One year they met a man named Dick and his adult son and daughter who were camping nearby. Dick, like Phil, always brought his family camping at Lake George at the same time each year. While their children water skied, Dick and Phil would talk for hours about their camping experiences and love of Lake George. For several years after that, Dick would find out where the Ducketts were camping and then would bring the family extra firewood in his pickup truck. The wood would last the Ducketts several nights.
Phil's daughter Dawn graduated from Harvard and married a man named Glenn from San Diego, California in 1990. Glenn came out a couple of times to camp with the Duckett family at Lake George. The year 1992 was Dawn’s last Lake George trip with the family. With her husband, she was on her way teach for the Peace Corps in Gabon, west Africa.
The next year, 1993, was Lila’s last Lake George trip. So, the following year, 1994, it was just Phil and son John at Lake George. Then John decided not to go every year to Lake George but every other year, so that Phil went alone in 1995, with John in 1996, alone in 1997 and with John in 1998.
Unbeknownst to Phil, 1998 would be his last trip to Lake George for awhile. In October of 1998 he had major surgery. There were complications after the first surgery requiring a second major surgery which was followed by a year or two of recovery. Much to his regret, he felt he had to give up any thought of another trip to Lake George.
But Phil still held out the hope that he could return to his other love: Bear Mountain in Bear Mountain Park. For many a year he hiked the heights of Bear Mountain and Harriman Parks once a month. And now his more modest goal was to climb all the way up Bear Mountain the hard way, from the steeper north side and not the more gradual south side. He would tell all his physical therapists, doctors, family and friends that his goal was to get back to Bear Mountain.
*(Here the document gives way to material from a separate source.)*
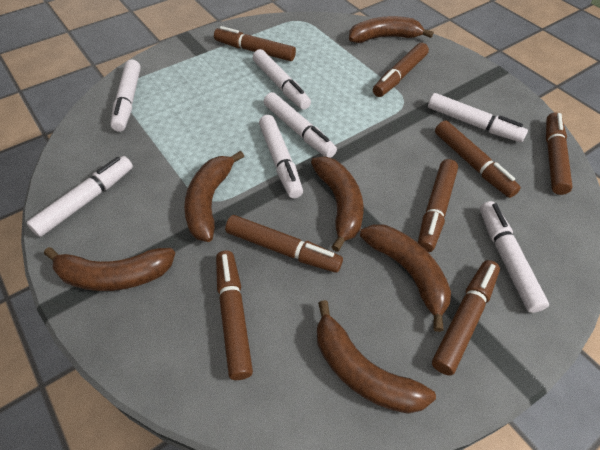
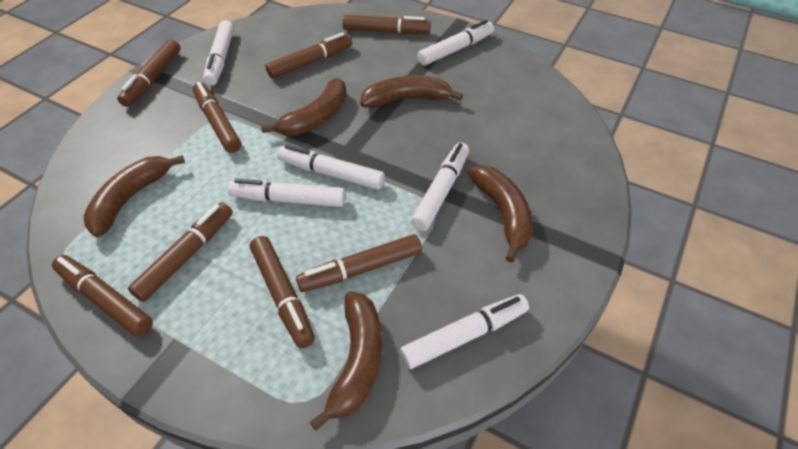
brown banana: 6 -> 5
white marker: 7 -> 6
And recently he did manage to take the hard way up Bear Mountain. And since he could hike up Bear Mountain the hard way, the author figured Phil could also hike and boat Lake George, especially if we stayed in a motel instead of camping.
And now for an even more interesting comment on the Duckett family. The Ducketts are an African-American family. And that makes their story of devotion to Lake George even more remarkable, for when we visited Lake George I did not see another African-American face other than those of Phil and John Duckett.